# 1. Business Understanding

### **1.1 Business Objectives**

The objective of this project is to analyze the PISA database, a database in the education sector, and find correlations that explain some student behaviors.

Within a list of suggested questions, we started with the following:

1) Profile of repeating students in PISA. What variables contribute to explaining their performance in mathematics? How has it evolved over the various assessment cycles?
2) What pedagogical strategies developed by teachers seem to promote better reading performance (PISA 2018 - teacher context data)? And what pedagogical strategies, according to the students' perspective, seem to promote better reading performance (PISA 2018 - student context data)? Do teachers and students have the same perceptions?
3) Profile of students in vocational and professional courses in PISA. What variables contribute to explaining their performance in mathematics? How has it evolved over the various assessment cycles?

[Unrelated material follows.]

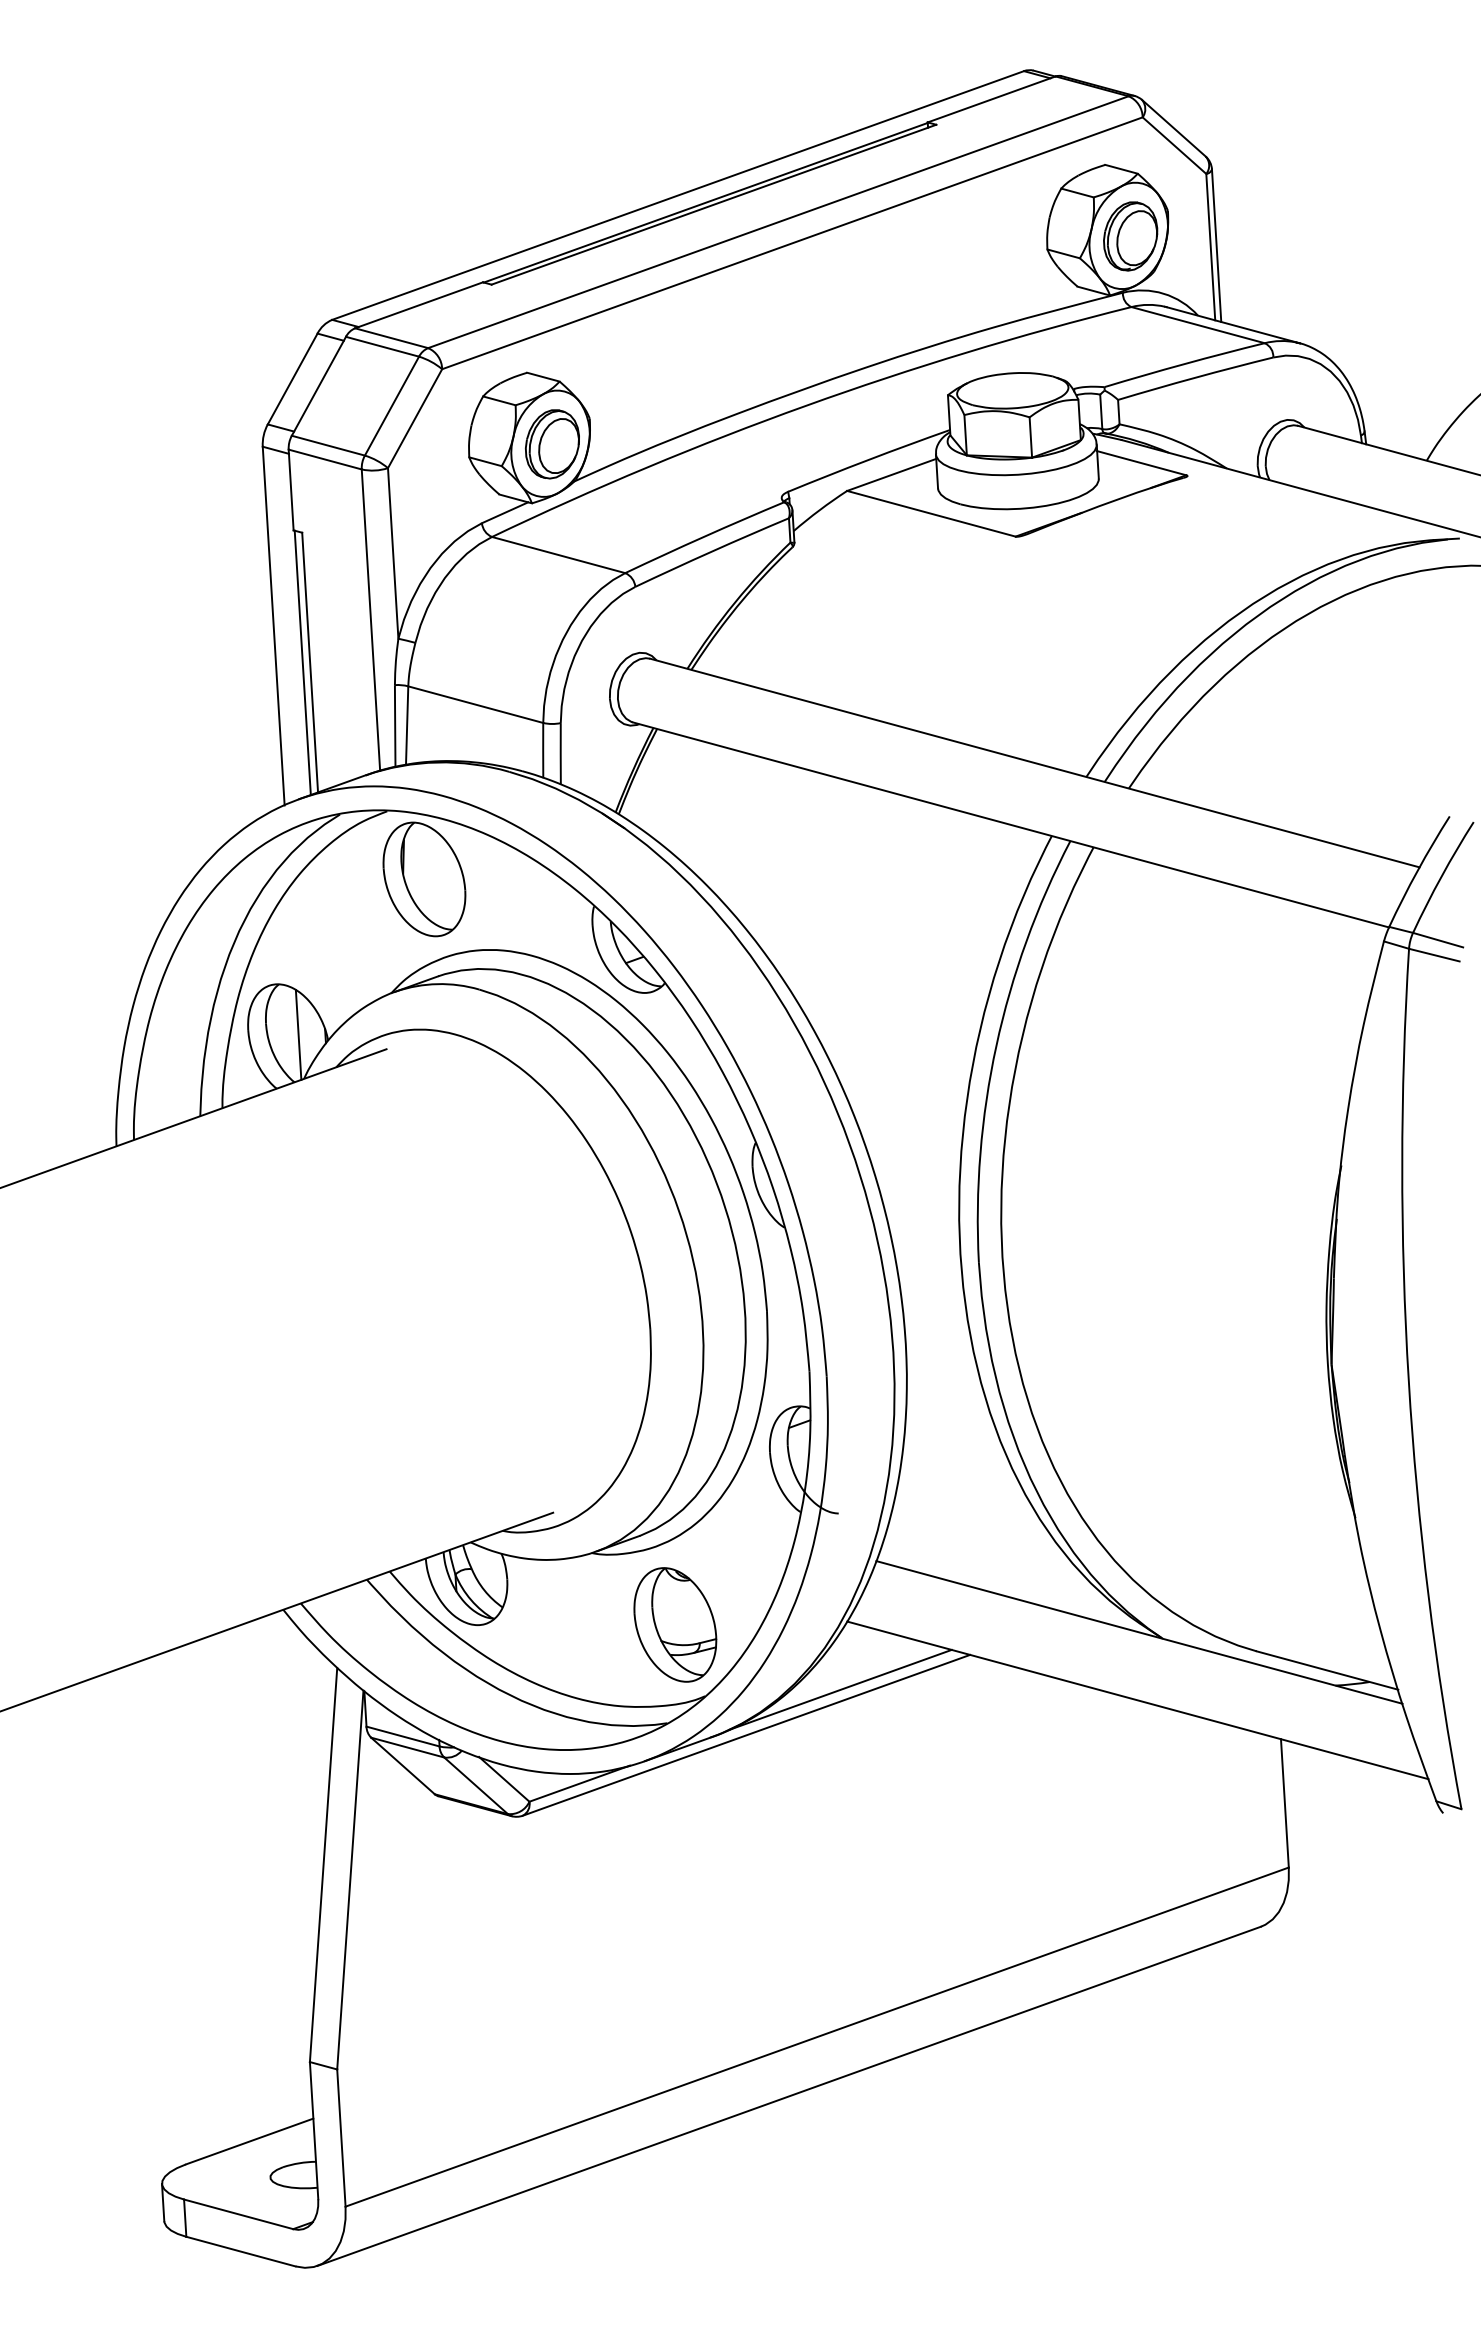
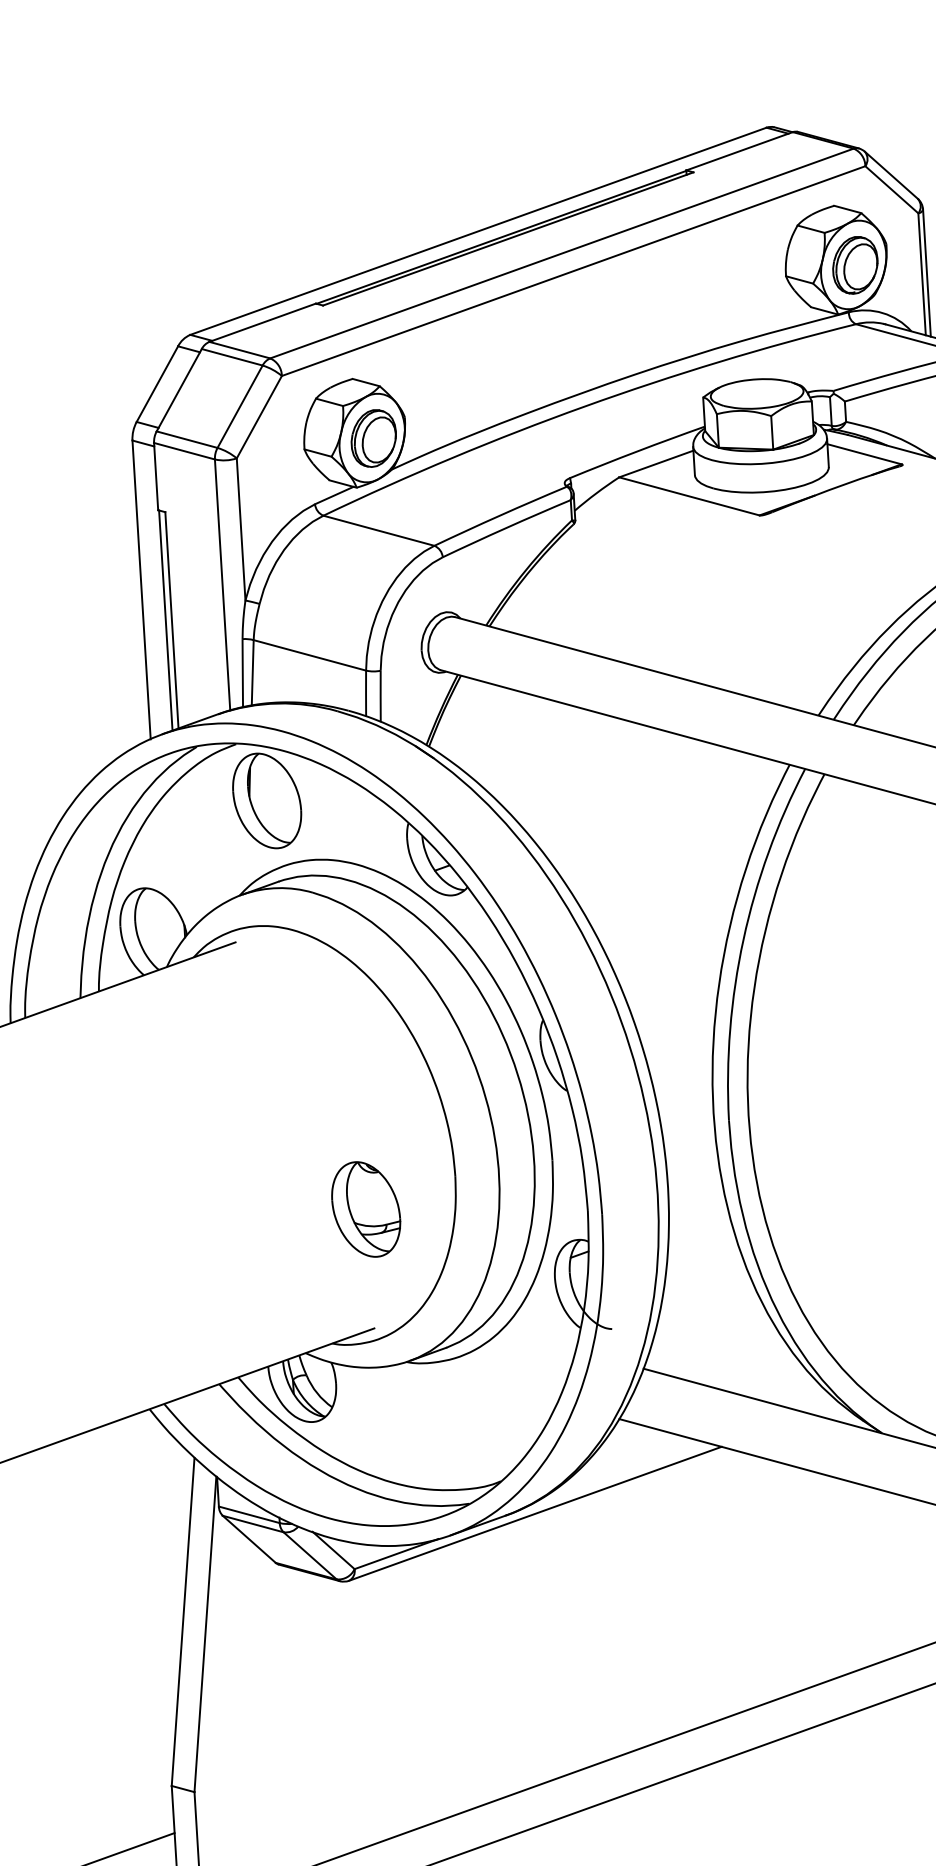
line: (298, 1034) -> (162, 930), removed
part: (675, 1624) -> (366, 1209), moved
line: (840, 1689) -> (613, 1475), removed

**Business Success Criteria**

The success of this project will be measured by the following criteria:

1) **Identification of key data Features**: Successfully identify and document the data key features contributing to repeating students and mathematics performance. This includes understanding how these variables have evolved over various assessment cycles.
- **Success Indicator**: A comprehensive report detailing the identified variables and their impact on student performance, reviewed and validated by educational experts.

2) **Evaluation of Pedagogical Strategies**: Analyze and compare the pedagogical strategies developed by teachers and perceived by students that promote better reading performance. Determine if there are any discrepancies between teacher and student perceptions.
- **Success Indicator**: A detailed analysis report highlighting effective pedagogical strategies with recommendations for educators. This report should be peer-reviewed.

3) **Profile Analysis of Vocational and Professional Students**: Develop a detailed profile of students based on their questionnaire answers, identifying variables that contribute to their mathematics performance and tracking their evolution over various assessment cycles.
- **Success Indicator**: A thorough profile report that provides insights into the performance of vocational and professional students, validated by educational stakeholders.

4) **Actionable Insights**:Provide actionable insights and recommendations based on the findings to help improve educational strategies and student performance.
- **Success Indicator**: A set of actionable recommendations presented to educational authorities and stakeholders, with feedback indicating their usefulness and potential for implementation.

5) **Stakeholder Satisfaction**: Ensure that the findings and recommendations are deemed useful and insightful by the stakeholders, including educators, policymakers, academic researchers, data analysts and machine learning developers
- **Success Indicator**: Positive feedback from stakeholders through surveys or interviews, indicating that the project has provided valuable insights and practical recommendations.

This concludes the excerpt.